Abstract
In traditional cross-coupling reactions, a three-step catalytic cycle mechanistically based on 2-electron processes is employed: oxidative addition of a halide at Pdo or Nio, transmetalation of an organometallic nucleophile with the oxidative addition intermediate, and reductive elimination, which releases the coupled product and regenerates the Pd0 or Nio catalyst. Although such methods are highly effective for Csp2-Csp2 coupling, extension to 2o and 3o Csp3-hybridized organoboron reagents in particular has proven challenging owing primarily to lower rates of transmetalation, which is rate limiting in many alkylmetallic cross-coupling protocols operating under the traditional mechanistic manifold. To date, strategies aimed at facilitating the transmetalation of Csp3 cross- coupling reactions with functional group-tolerant organoboron or organosilicon reagents employ harsh reaction.

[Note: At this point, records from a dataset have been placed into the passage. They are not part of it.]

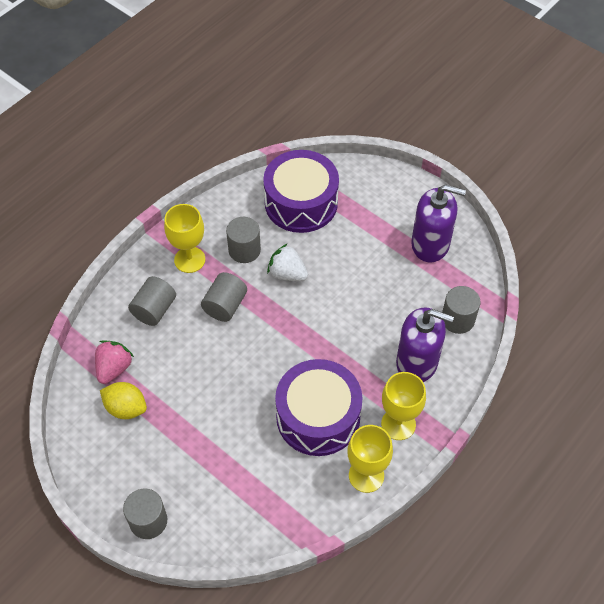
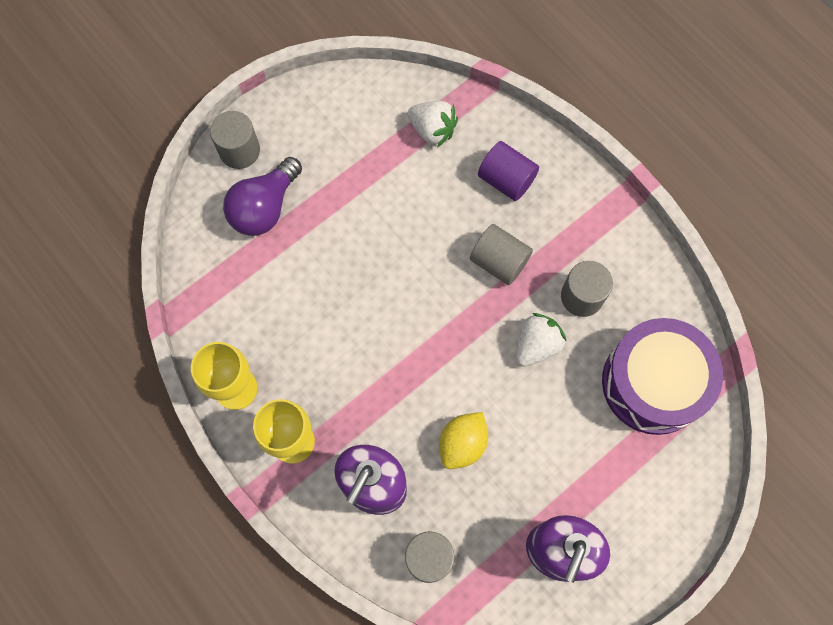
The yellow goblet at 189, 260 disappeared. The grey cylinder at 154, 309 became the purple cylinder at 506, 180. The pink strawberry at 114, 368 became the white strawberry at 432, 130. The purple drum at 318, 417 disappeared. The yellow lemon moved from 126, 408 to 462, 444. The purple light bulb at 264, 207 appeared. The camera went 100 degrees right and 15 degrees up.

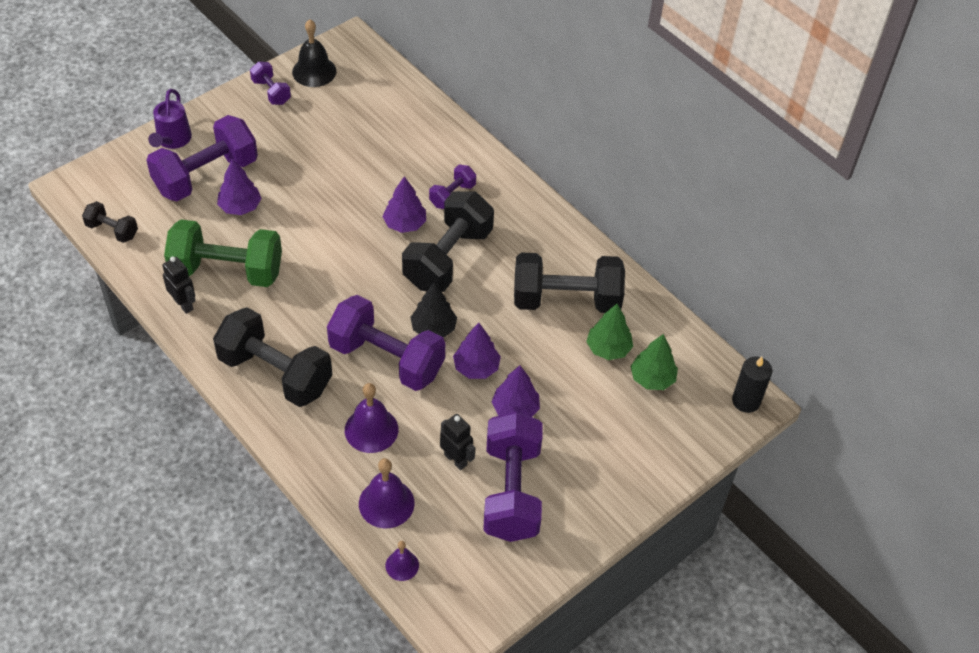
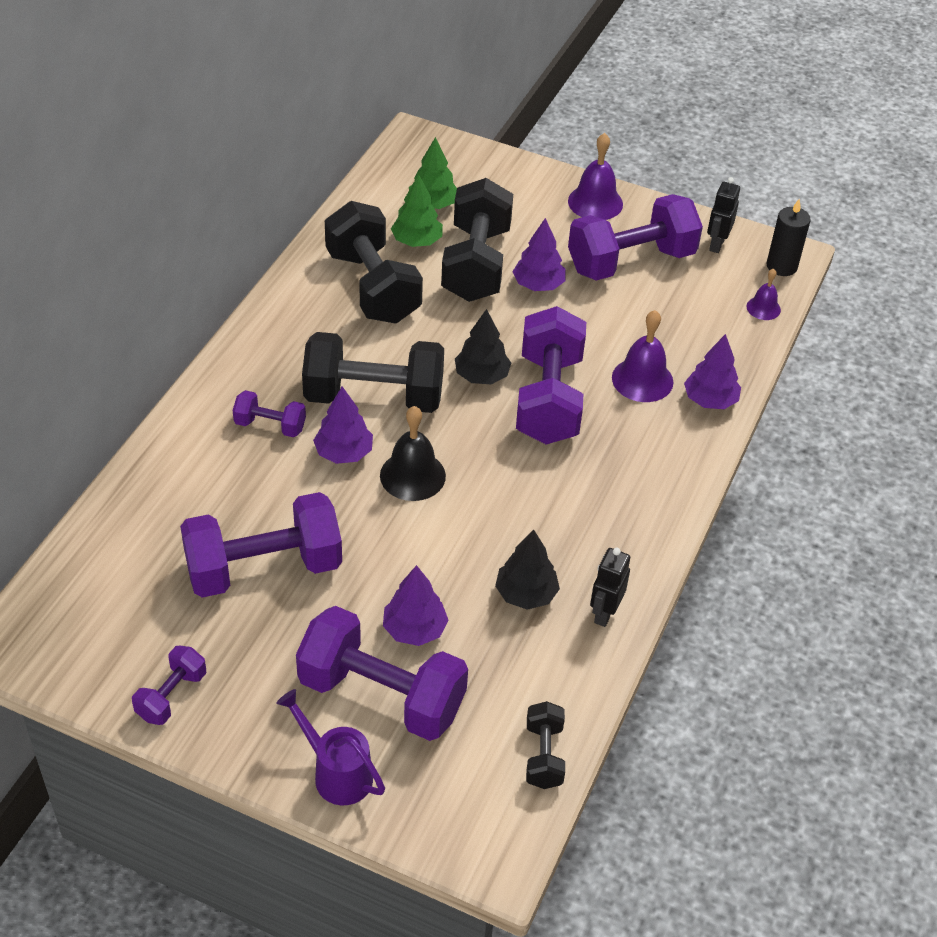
The black bell moved from 314, 71 to 412, 475. The purple watering can at 172, 140 turned 120 degrees counterclockwise. The green dumbbell at 227, 271 was replaced by the black tree at 526, 594. The black dumbbell moved from 275, 373 to 476, 264. The purple tree moved from 476, 367 to 710, 400. The black candle moved from 746, 401 to 781, 266. The black robot moved from 456, 459 to 716, 244. The purple bell moved from 386, 503 to 595, 202. The purple dumbbell at 264, 568 appeared. The camera went 115 degrees left and 5 degrees down.

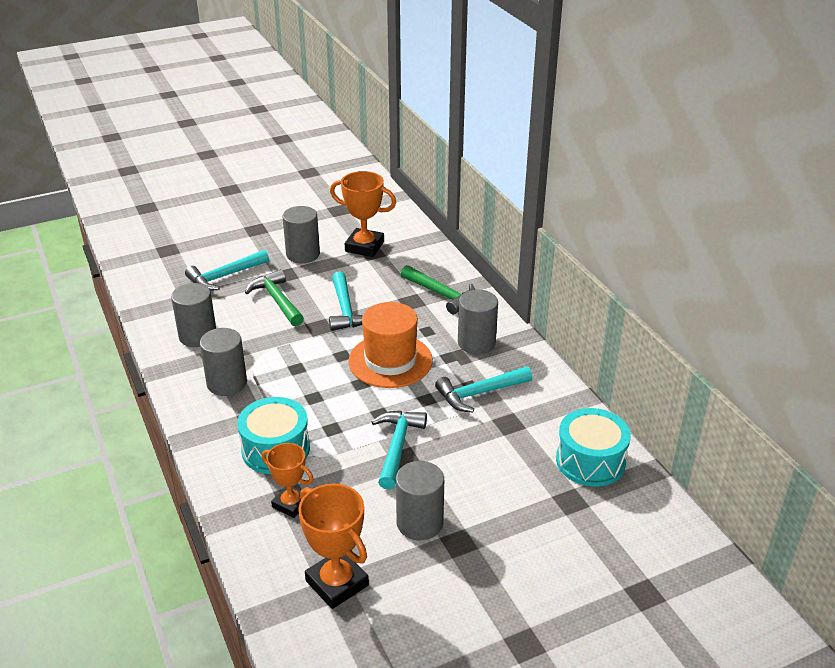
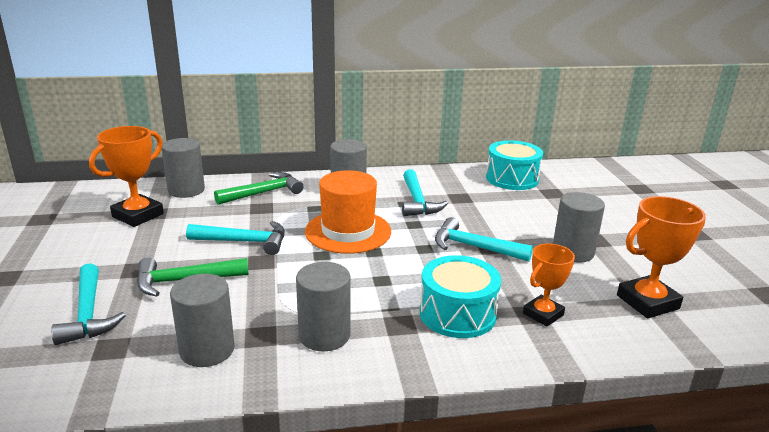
The grey cylinder moved from 303, 254 to 186, 190. The camera went 75 degrees left and 10 degrees down.

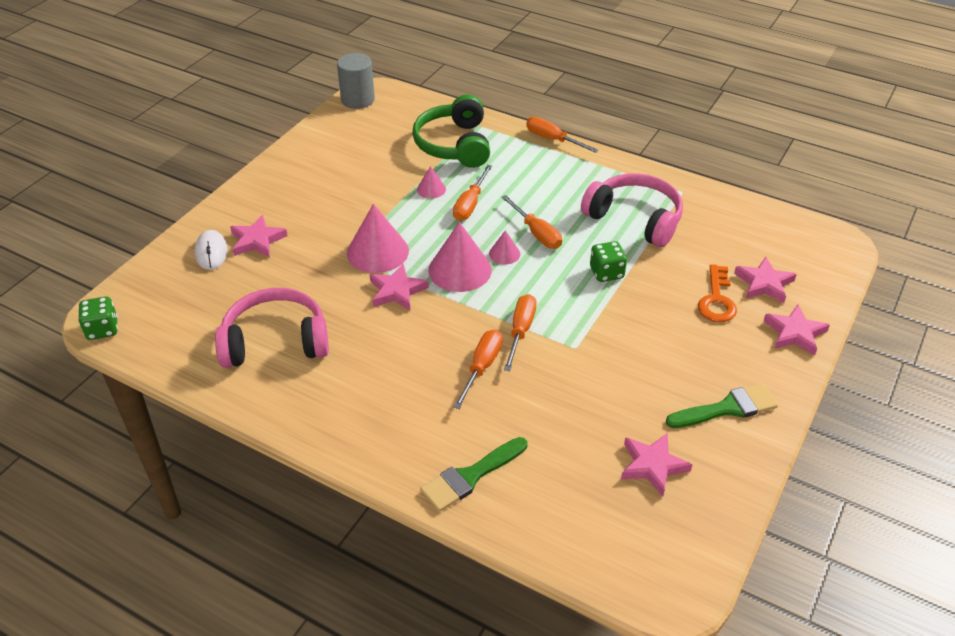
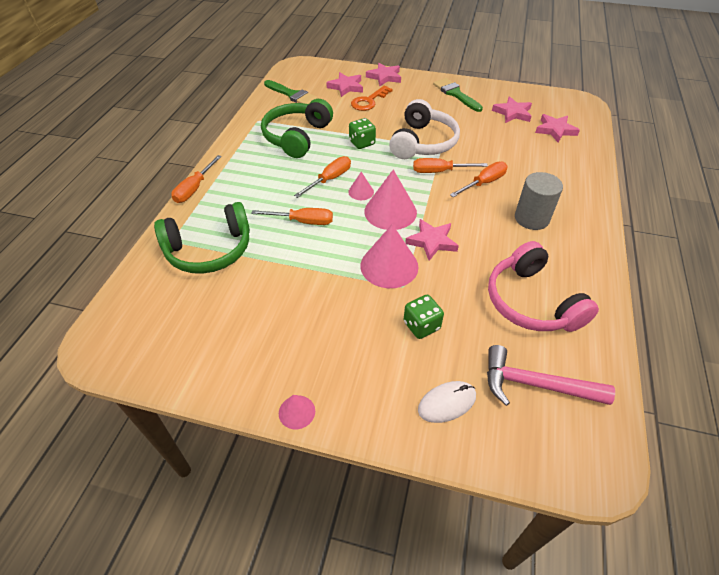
The grey cylinder moved from 358, 100 to 531, 218. The pink cone moved from 431, 189 to 297, 412. The pink headphones at 635, 219 became the green headphones at 297, 137. The pink star moved from 257, 240 to 555, 130. The orange key at 716, 300 turned 135 degrees clockwise. The green dice moved from 102, 329 to 421, 326. The orange screwdriver at 482, 367 turned 135 degrees clockwise. The green brush moved from 470, 476 to 292, 95. The white headphones at 423, 143 appeared. The pink hammer at 535, 385 appeared. The camera went 105 degrees left and 5 degrees up.

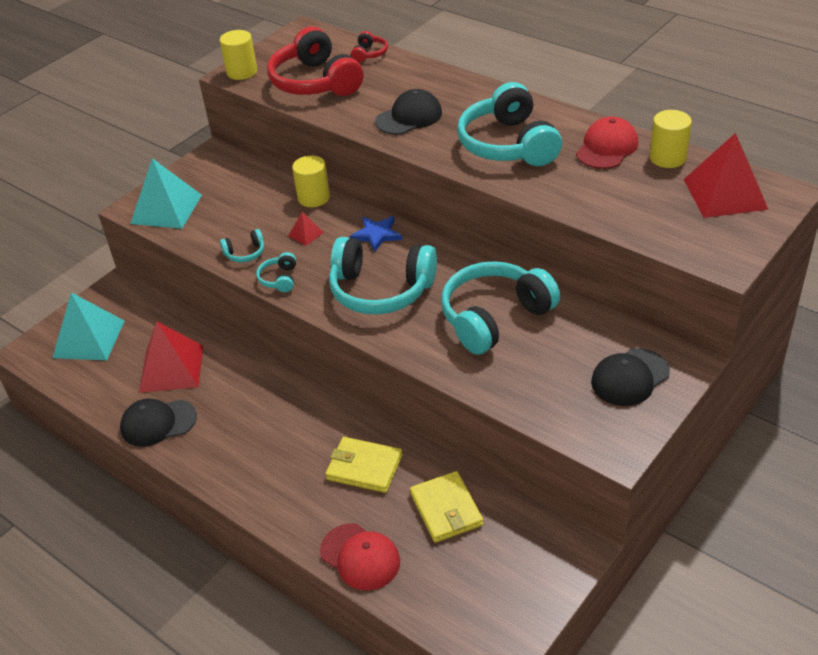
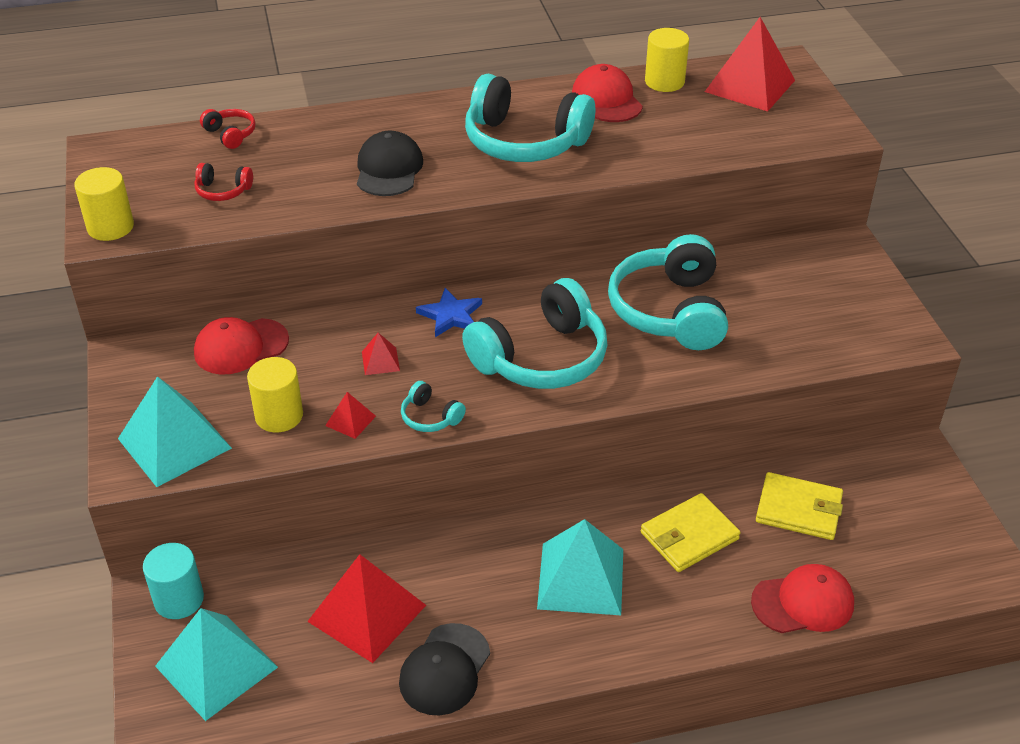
The red headphones at 315, 82 changed to 0.43 times the size. The yellow cylinder moved from 314, 198 to 279, 416. The turquoise headphones at 245, 253 was replaced by the red pyramid at 350, 420. The black cap at 629, 377 disappeared. The red cap at 240, 347 appeared. The turquoise pyramid at 581, 578 appeared. The turquoise cylinder at 179, 599 appeared. The camera went 55 degrees left and 0 degrees up.

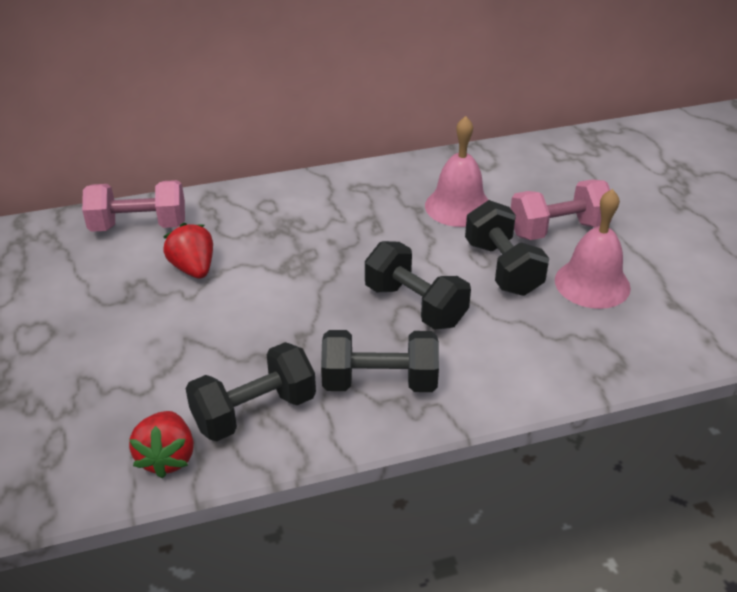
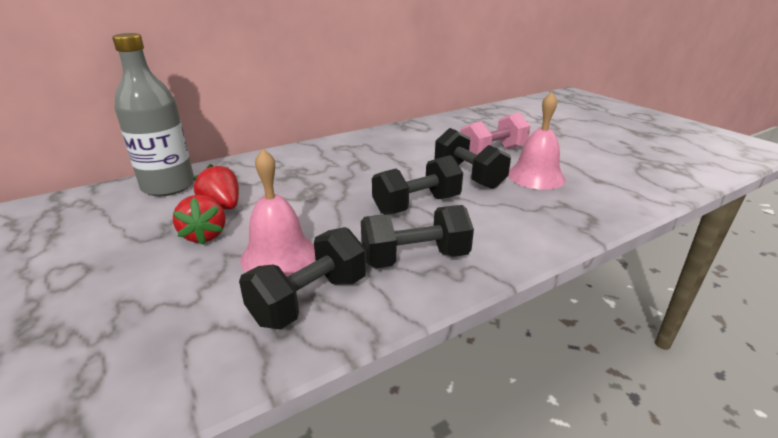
The pink bell moved from 458, 206 to 279, 255. The pink dumbbell at 139, 226 was replaced by the grey bottle at 168, 186. The black dumbbell at 415, 305 turned 60 degrees counterclockwise. The red strawberry moved from 167, 458 to 205, 235. The camera went 15 degrees left and 10 degrees down.

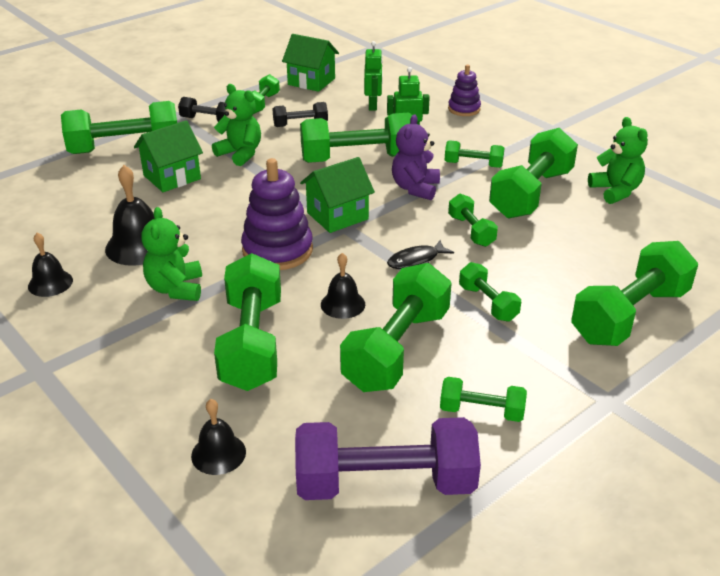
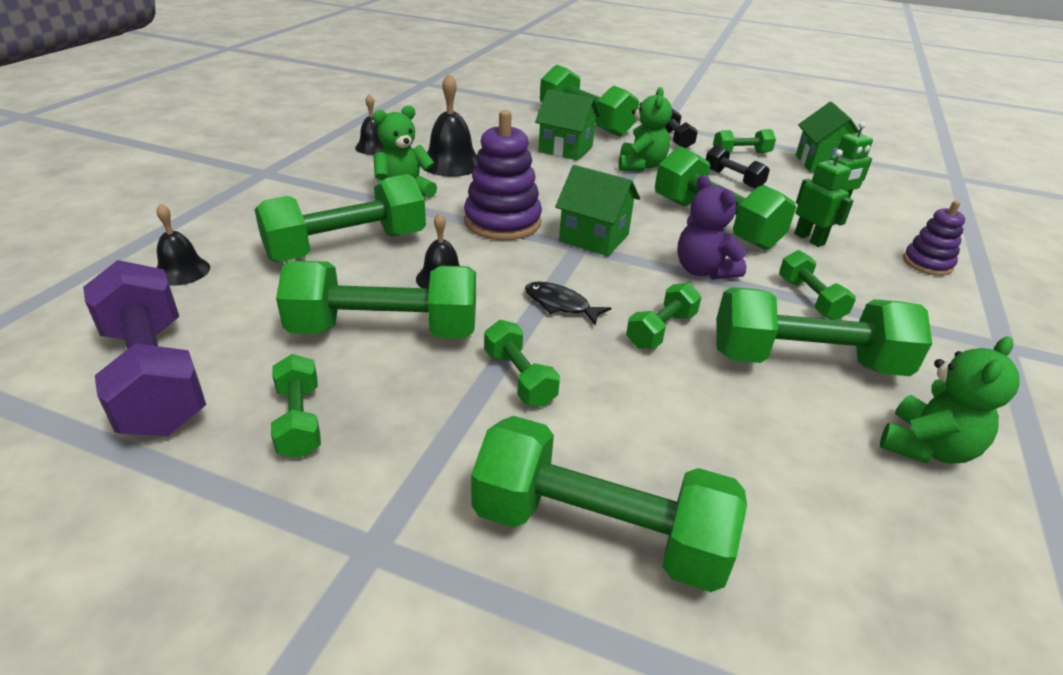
The purple teddy bear at 415, 188 turned 105 degrees counterclockwise. The green dumbbell at 488, 303 turned 60 degrees counterclockwise. The camera went 60 degrees right and 0 degrees up.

The limitations of the transmetalation in cross-coupling reactions are inherent to the mechanism of this process at the most fundamental level, and thus predispose many Csp3-hybridized alkylmetallic reagents for failure. Described is a novel, single electron mechanistic paradigm for cross-coupling that avoids this problem. Thus, dual catalytic cycles are established: a photoredox catalytic cycle, generating radicals from appropriate precursors, and a cross-coupling catalytic cycle that funnels these radicals into a base metal catalytic cycle that effects the cross-coupling. The nature of the cross- coupling cycle, in which high-energy radical intermediates engage the cross-coupling catalyst, insures a cascade of low energy events leading to product, avoiding the high energy of activation associated with previous cross-coupling protocols. Described will be our efforts to develop a suite of radical precursors for cross-coupling, emphasizing the tolerability of the developed conditions to an unprecedented array of functional groups. The value of generating radicals in a process that is synchronized and catalytic will be emphasized, both in dual catalyzed processes and in processes where a subsequent catalytic transformation is not utilized.